Eating disorder symptoms among people who were once overweight can be exacerbated by well-founded fears of weight gain, particularly if they were bullied about their size in the past, says Cynthia Bulik, PhD, who directs the University of North Carolina's Center of Excellence for Eating Disorders. She says patients with anorexia who have histories of overweight or obesity often worry that treatment will cause them to balloon back to their former weight, rather than to settle at a happy medium.
"What we hear over and over again is, ‘I don't want to go back,'" Bulik says. "It's on the one hand a theoretical fear, but on the other, it's a very lived fear."
Other research on people who have undergone bariatric surgery for weight loss suggests that the dieting process itself may spark an unhealthy obsession with food and control in patients who otherwise had little or no eating disorder pathology. Take Melanie, a patient described in a 2013 paper in Eating Disorders: The Journal of Treatment & Prevention. The 40-year-old never reported feeling uncomfortable with her body or preoccupied with food. She opted for the surgery out of concern for her future health.
But during recovery and beyond, Melanie "was a totally different person," her family reported. She intensely feared weight gain, avoided family gatherings and ate only 500 calories a day, despite doctors' orders to eat much more. A year and a half after the surgery, she was admitted to an eating disorders treatment center with many symptoms of anorexia.
Bulik says her program has seen "way too many" patients like Melanie. "They start losing weight and that feels good and they do it well and then they cross that line into pathology.
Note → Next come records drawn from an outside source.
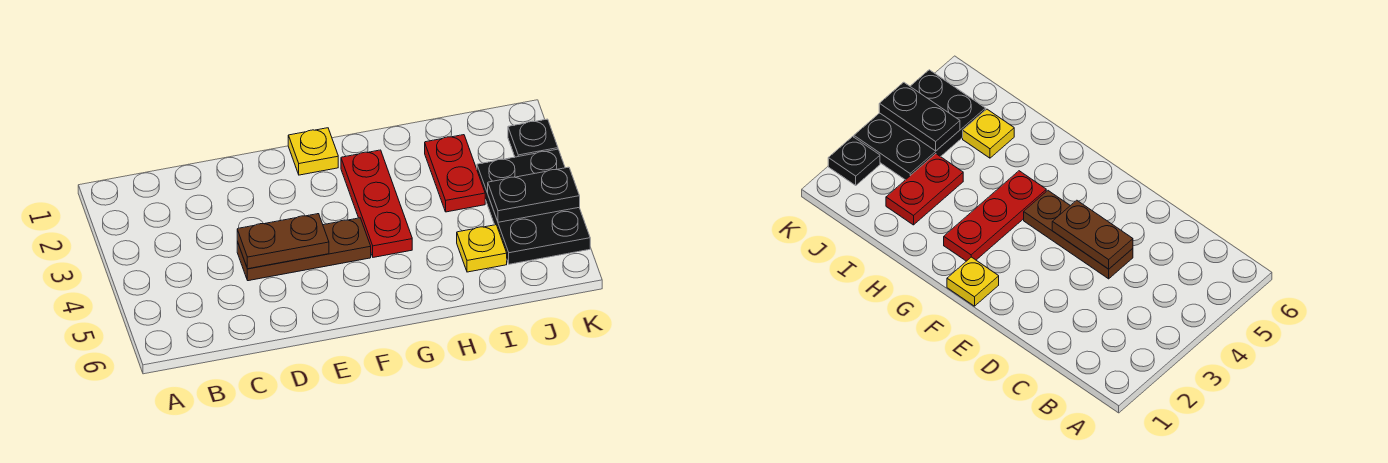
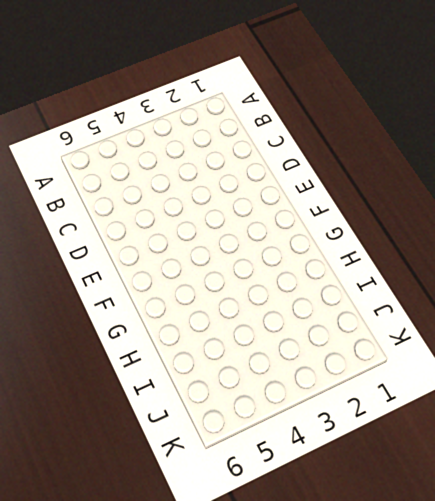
none -> brown plate D4:F4 level 1
none -> yellow plate F1 level 1

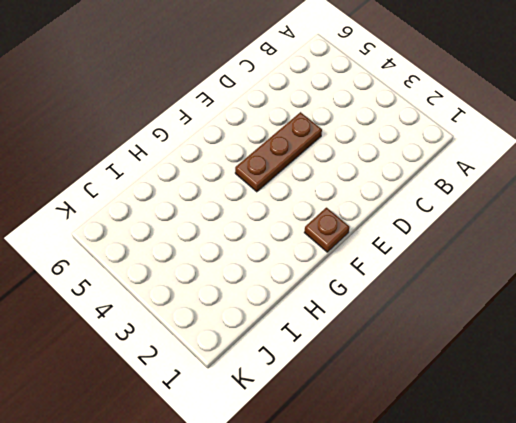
brown plate F1 level 1 -> yellow plate F1 level 1
none -> red plate G2:G4 level 1
none -> red plate I2:I3 level 1

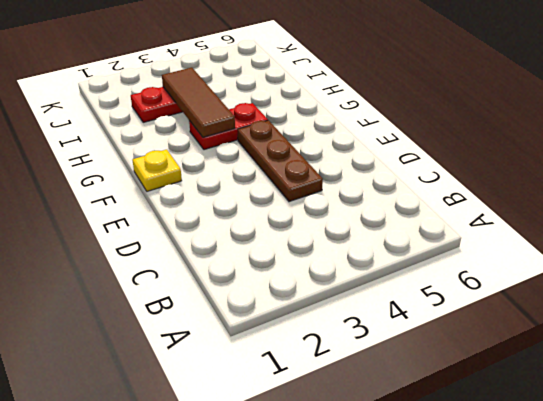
red plate G3:G4 level 1 -> red plate G2:G4 level 1
brown tile G3:I3 level 2 -> none
none -> yellow plate I5 level 1
none -> black plate J3:K5 level 1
Once that happens, it's no longer under the patient's control."
The study authors recommend that health-care providers discuss the risk factors for eating disorders among bariatric surgery patients, and monitor them closely during recovery.
Unintended consequences
The National Institute of Mental Health estimates that fewer than 5 percent of Americans will be diagnosed with an eating disorder in their lifetimes, but more than two-thirds of Americans are overweight or obese, according to the Centers for Disease Control and Prevention.
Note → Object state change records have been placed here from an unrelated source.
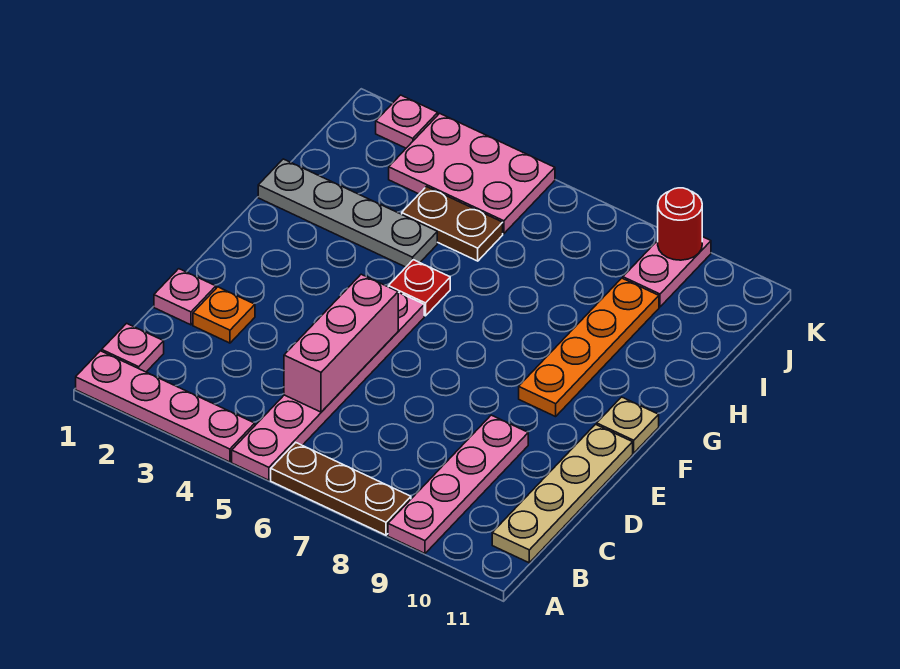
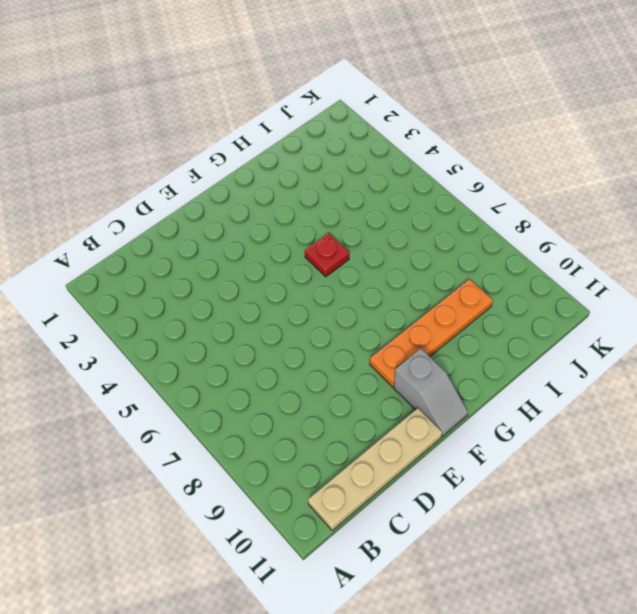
grey slope F10:F11 level 1 top 10 -> tan plate F11 level 1
none -> pink plate A1:A4 level 1
none -> pink plate A5:F5 level 1
none -> brown plate A6:A8 level 1

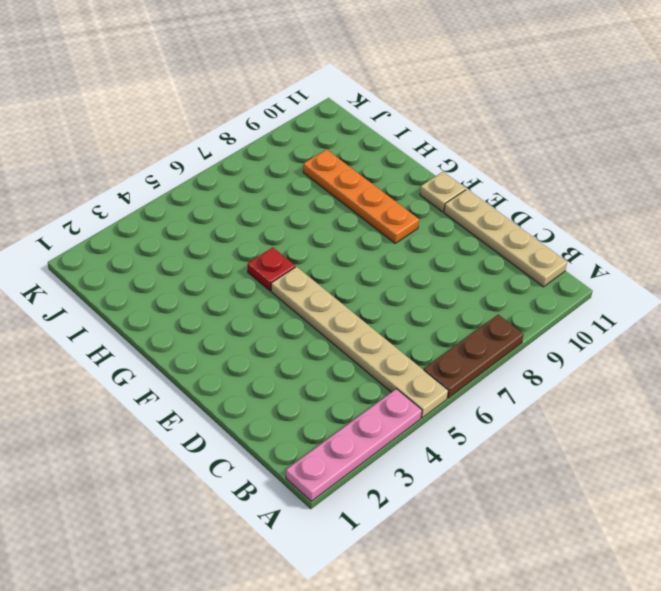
tan plate A5:F5 level 1 -> pink plate A5:F5 level 1
none -> pink plate A9:D9 level 1
none -> pink plate B1 level 1
none -> pink plate D1 level 1

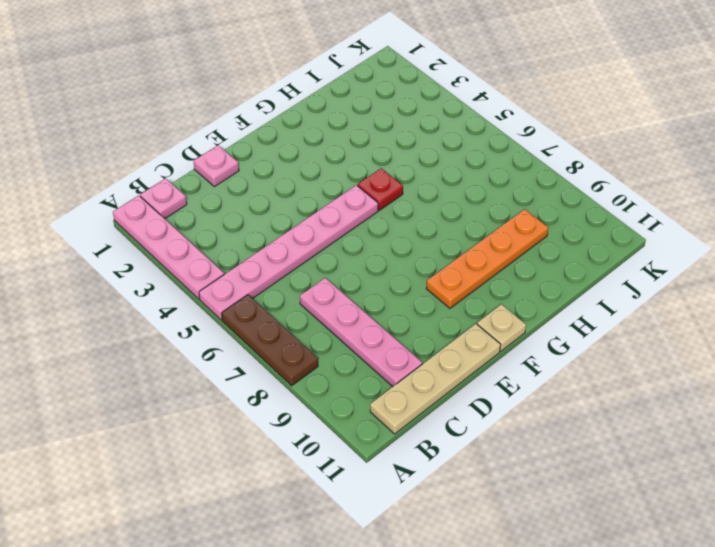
pink plate C7:C10 level 1 -> pink plate A9:D9 level 1
none -> orange plate D2 level 1
none -> grey plate H1:H4 level 1
none -> brown plate I4:I5 level 1

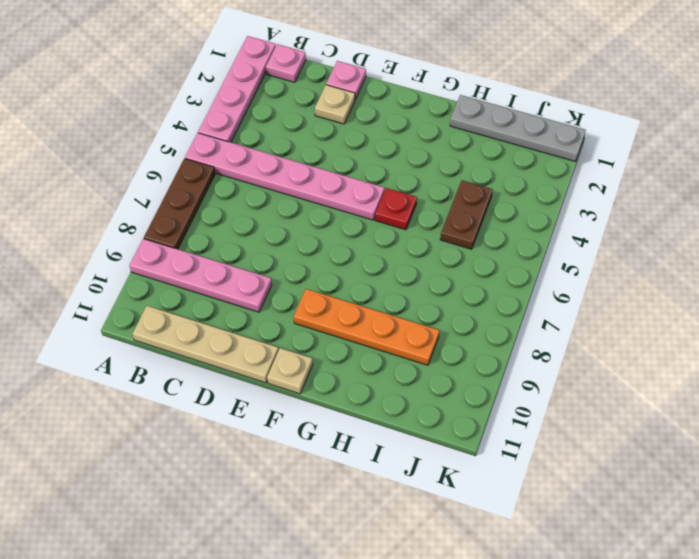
tan plate D2 level 1 -> orange plate D2 level 1
grey plate H1:K1 level 1 -> grey plate H1:H4 level 1
none -> pink plate J3:K5 level 1
none -> pink plate J9:K9 level 1
none -> pink plate K2 level 1

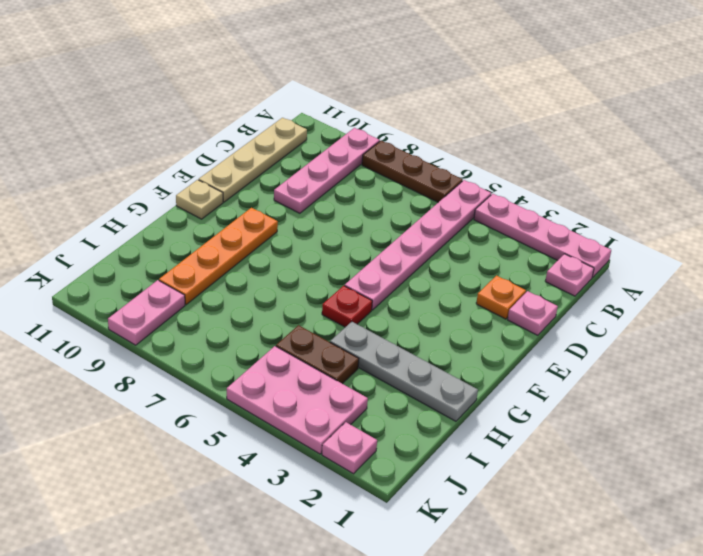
none -> pink brick C5:E5 level 2
none -> red round brick K9 level 2

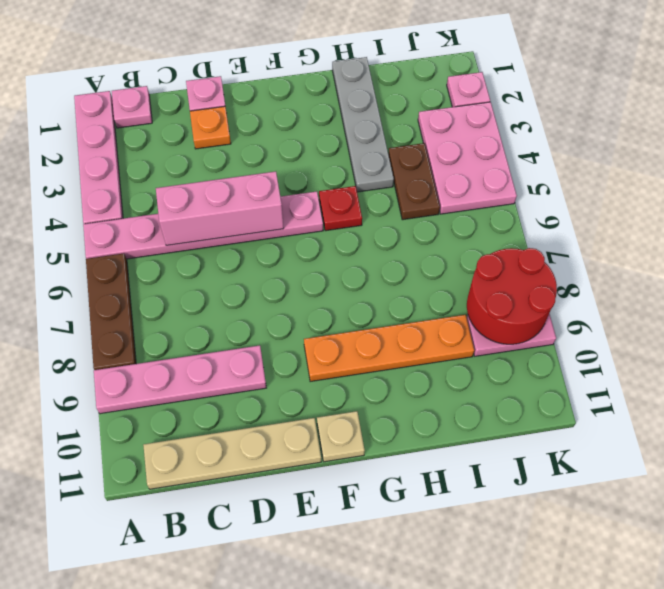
red round brick J8:K9 level 2 -> red round brick K9 level 2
"We need to make sure we focus and help people who are overweight and obese develop healthier lifestyles and develop healthier patterns," Napolitano says. "And there are some — likely very few — who might take it to an extreme, but we need to balance the fact that we know 17 percent of our youth are already obese and 32 percent are overweight."
But some eating disorders experts worry that well-intentioned interventions aiming to combat the national obesity crisis might play into the development of eating disorders, particularly among those whom the messages target.
"You can imagine someone who is a good kid who's doing everything right and who's predisposed to weigh more [gets] messages saying, ‘You're lazy and unhealthy and you need to change,'" Sim says. "How could you not incorporate that?"
One 13-year-old girl did, as described in a 2013 paper in Eating Disorders: The Journal of Treatment & Prevention . After seeing a classroom presentation on the importance of healthy eating, she restricted her food intake and amped up her exercise. Six months later, with a body mass index in the third percentile, she was hospitalized for anorexia nervosa.
Another 14-year-old was hospitalized with an eating disorder after his school implemented a program focused on eating less fat and more low-calorie carbohydrates and exercising more. He was so determined to be "the best" that he exercised up to four hours a day, and ate only chicken, fruit and vegetables, the authors report.
Such cases underscore the importance of research to back and evaluate obesity prevention interventions, Bulik says. They also call for a renewed focus on healthy behaviors, experts say.
"For both obesity and for eating disorders, there's such media pressure about what the perfect body should be, how easy it seems that people can change their body shape, and we know it's not that easy," Napolitano says. "So I think we all need to re-shift our focus somewhat on what is realistic, what are realistic health behaviors and make sure that we send out realistic messages."